Gauck hat dazugelernt. Anfänglich versuchte der gebürtige Rostocker noch gelegentlich, sich abzugrenzen von der Kanzlerin und ihrer Regierung. Angela Merkel hat ihn ja als Präsidenten nie gewollt. Das ging schief, tapsig und selbstverliebt, wie Gauck manchmal sein kann. Merkel hat ihm nach seiner Israelreise 2012, als er ihr Wort von der Sicherheit Israels als deutsche Staatsräson infragestellte, den Kopf gewaschen. Dieser Vorgang war eine wichtige Lehrstunde für das Staatsoberhaupt, wenn nicht sogar die wichtigste. „Ich bin kein Neben-Außenpolitiker“, sagt er seitdem immer wieder.

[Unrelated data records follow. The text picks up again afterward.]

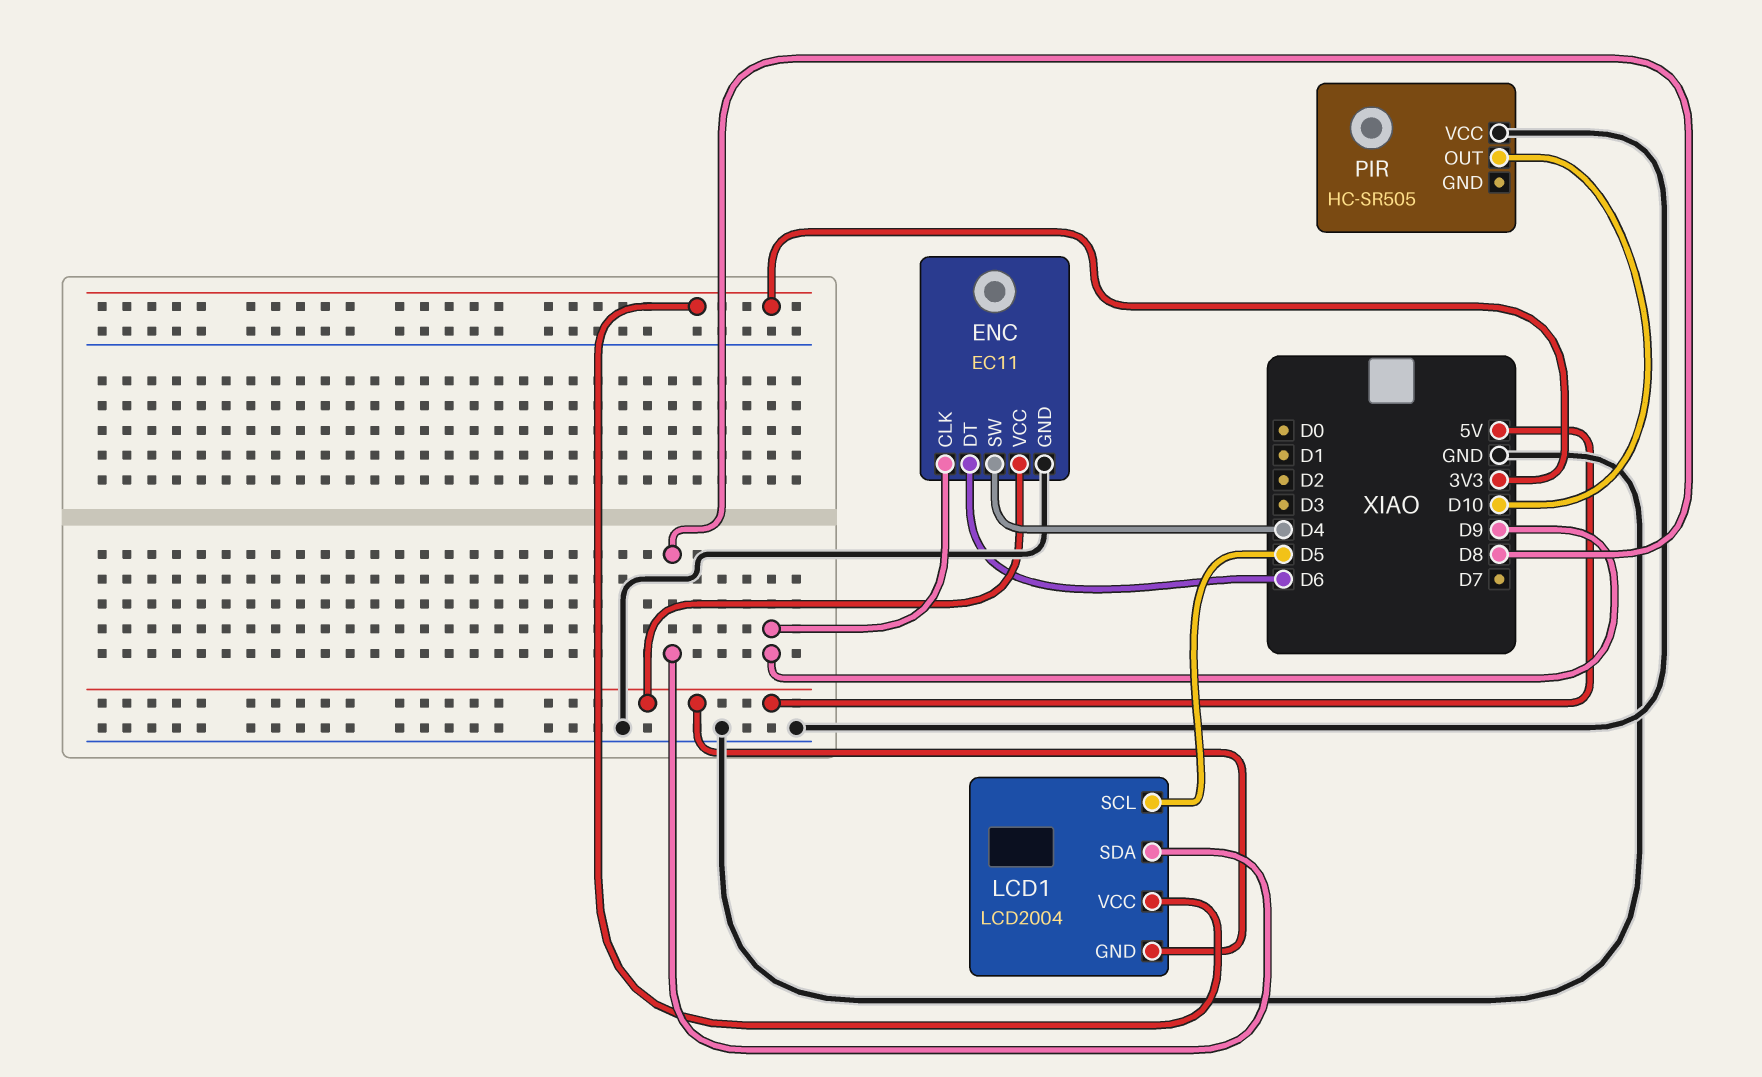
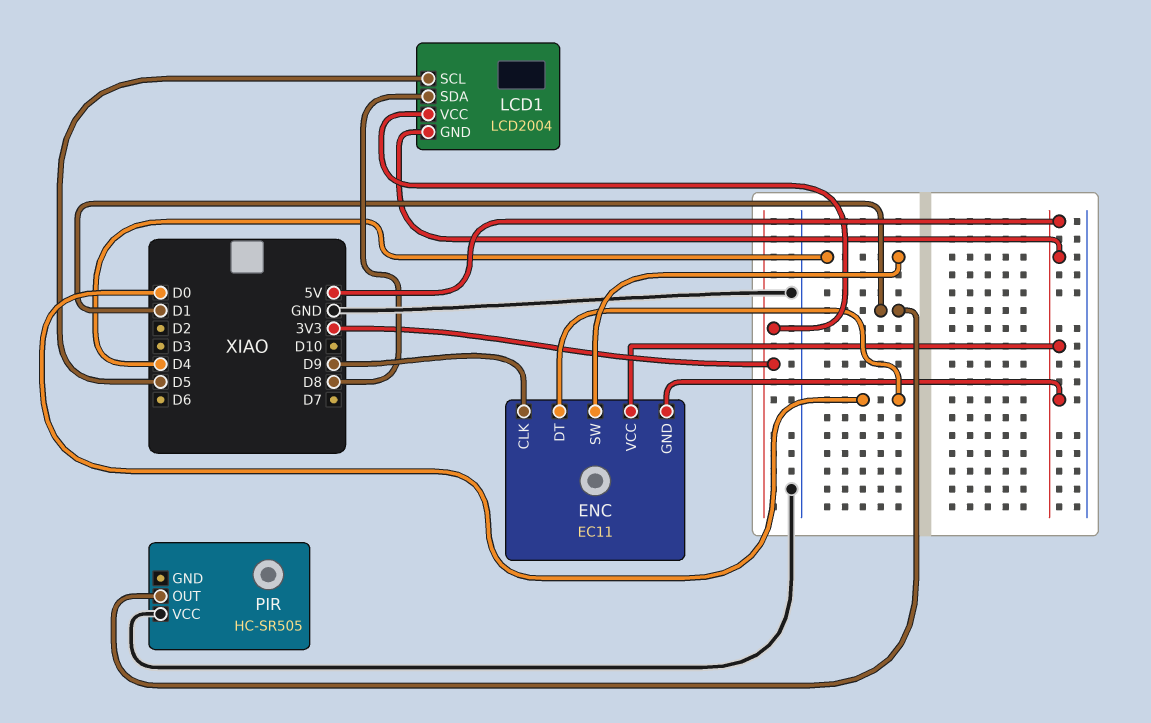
ENC pin DT: D6 -> D0
ENC pin GND: GND -> 5V
PIR pin OUT: D10 -> D1

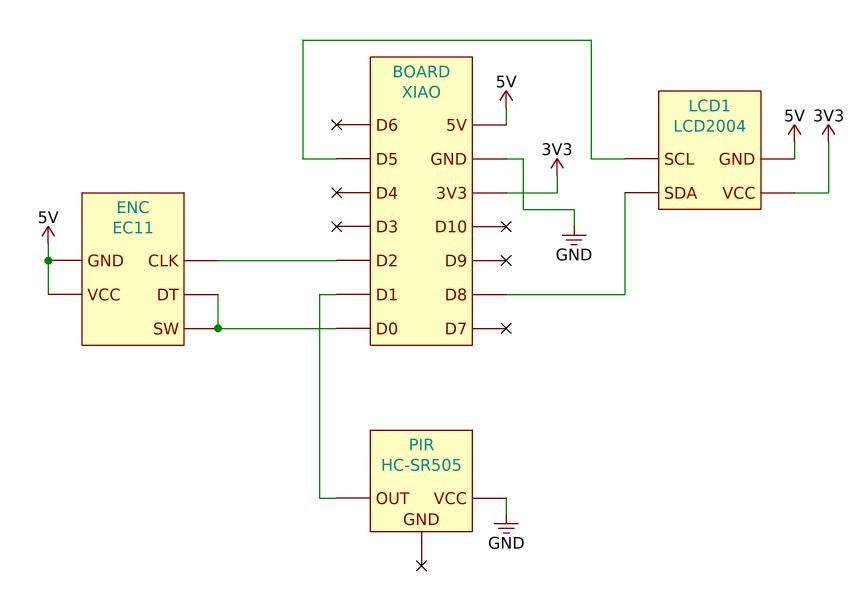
ENC pin CLK: D9 -> D2
ENC pin SW: D4 -> D0

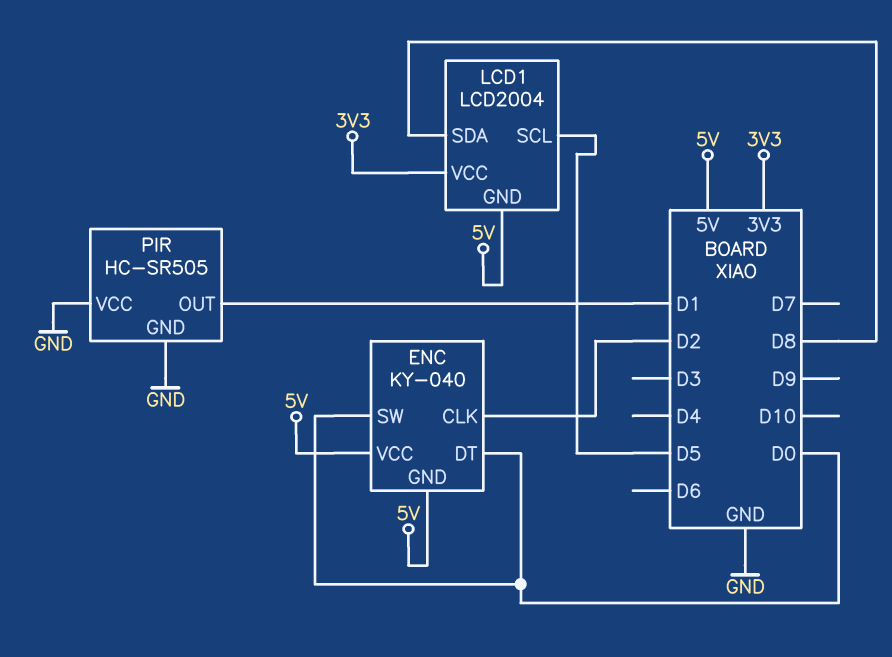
ENC: EC11 -> KY-040
PIR pin GND: none -> GND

Damals zerbrach wohl die Illusion des Mannes aus der DDR-Bürgerbewegung, über Anstöße hinaus in diesem Amt Politik mitgestalten zu können. Das funktioniert nicht, jedenfalls nicht mit Merkel an der Regierungsspitze. Seitdem sucht Gauck mit ihr den Gleichklang, er kennt jetzt seine Grenzen, die er nicht mehr überschreitet. Allerdings verbal manchmal noch arg dehnt.

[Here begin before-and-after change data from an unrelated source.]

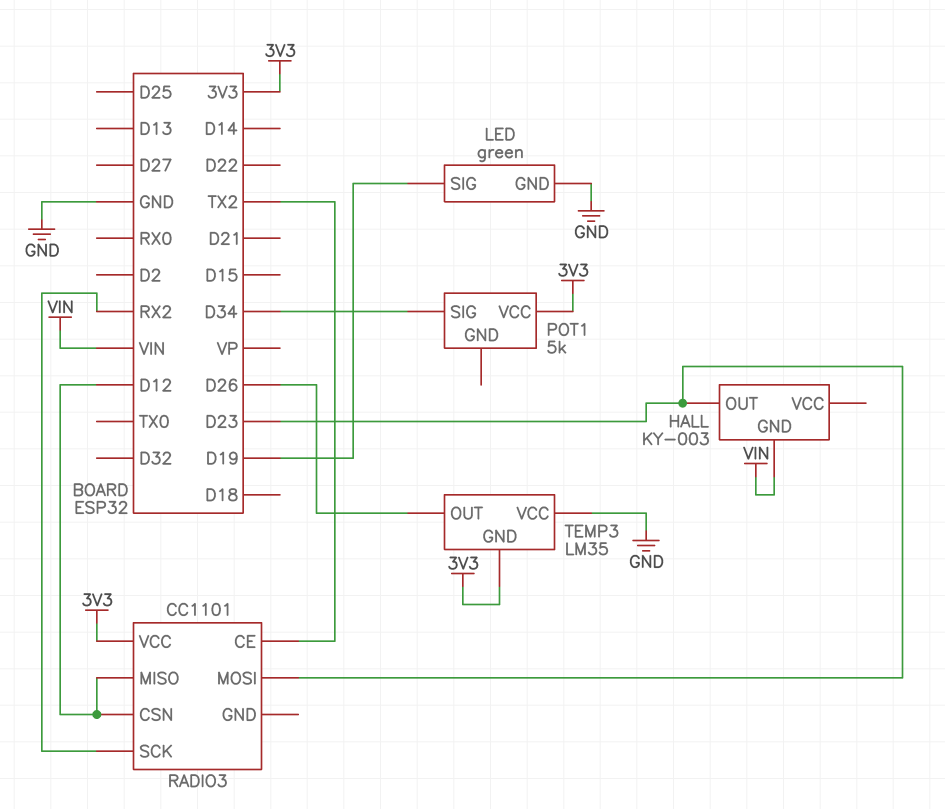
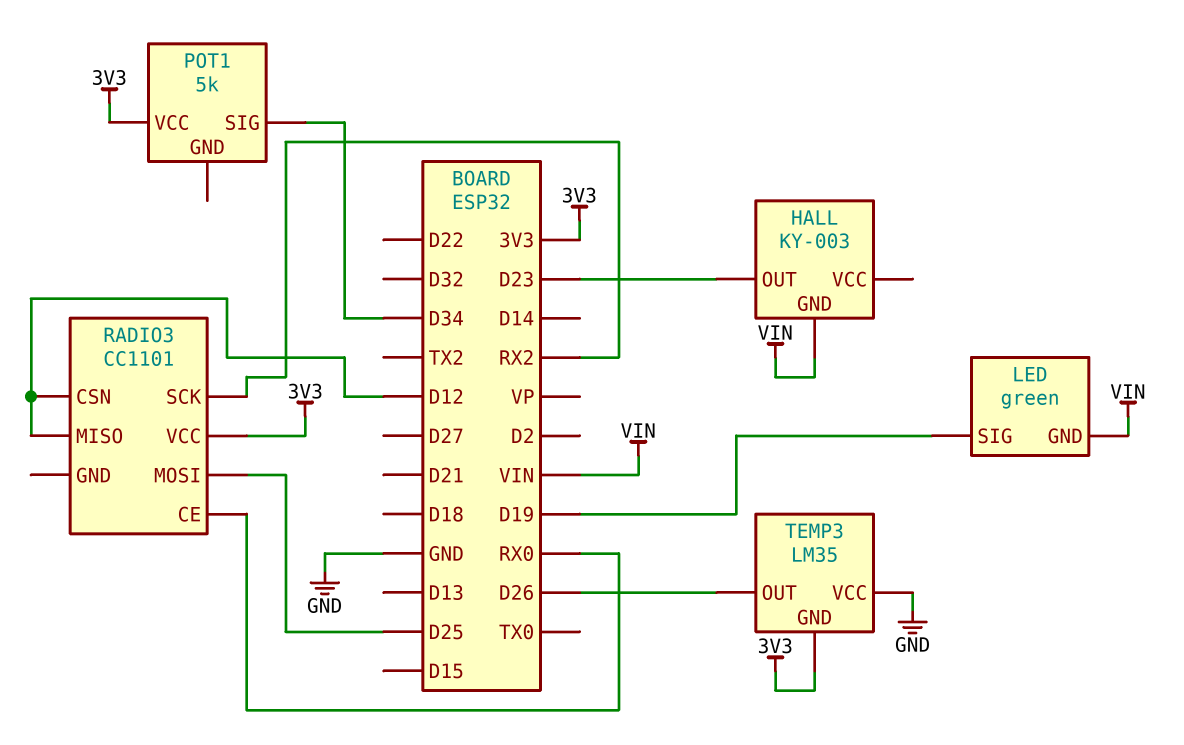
LED pin GND: GND -> VIN
RADIO3 pin CE: TX2 -> RX0
RADIO3 pin MOSI: D23 -> D25

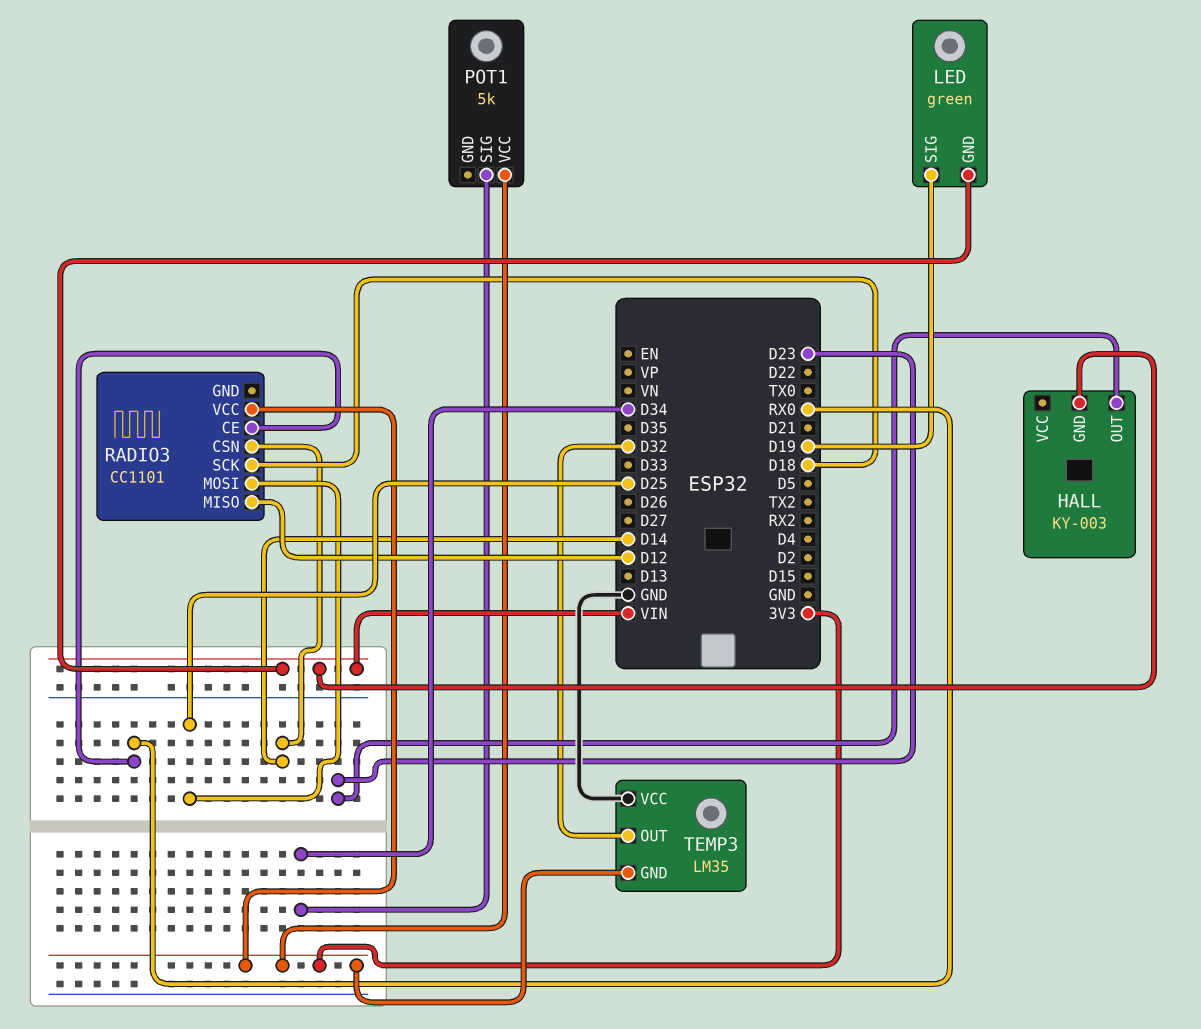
RADIO3 pin CSN: D12 -> D14
RADIO3 pin SCK: RX2 -> D18
TEMP3 pin OUT: D26 -> D32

Joachim Gaucks Meinung zu Rechtsradikalen

Der Versöhner will Deutschland aber nicht aus der besonderen Verantwortung lassen, die er empfindet und die ihn emotional so stark berührt. Er fordert zum Beispiel mehr Engagement für Flüchtlinge, mehr Europa, mehr Einsatz der Bürger für die Demokratie oder bezeichnet Rechtsradikale als „Spinner“. Sein Auftritt auf der Sicherheitskonferenz in München im Januar dieses Jahres markierte in diesem Zusammenhang wohl das Ende der Gauck’schen Veränderung weg vom nachdenklichen und hin zum fordernden Präsidenten. Dort plädierte er für ein deutlich entschiedeneres Engagement in der Welt, nicht nur, aber auch militärisch. Das war mutig. Und riskant. Denn es rief wie von selbst die Kritiker auf den Plan, die aus historischen Gründen Deutschland eben keine größere militärische Rolle zugestehen wollen. Bei seiner Rede auf der polnischen Westerplatte zum Beginn des Zweiten Weltkriegs wurde Gauck noch deutlicher — er ging hart mit Russland ins Gericht, sprach davon, wegen des Ukraine-Konflikts „Politik, Wirtschaft und Verteidigungsbereitschaft den neuen Umständen anpassen“ zu wollen. Vielen gefällt die neue Tonalität nicht. Gauck glaubt aber, dass ein Präsident Ecken, Kanten, vor allem Positionen haben muss. Damit steht er nicht allein.

Seine Lebensgefährtin Daniela Schadt ist seine enge Beraterin. Auch sie hat mit ihren unaufgeregten Auftritten viele Sympathien gewonnen. Ob er noch einmal antritt? Das, so heißt es, wisse Gauck selbst noch nicht. Und sie hat ein Wörtchen dabei mitzureden. Auf den Geschmack ist er jedoch gekommen — ohne Zweifel.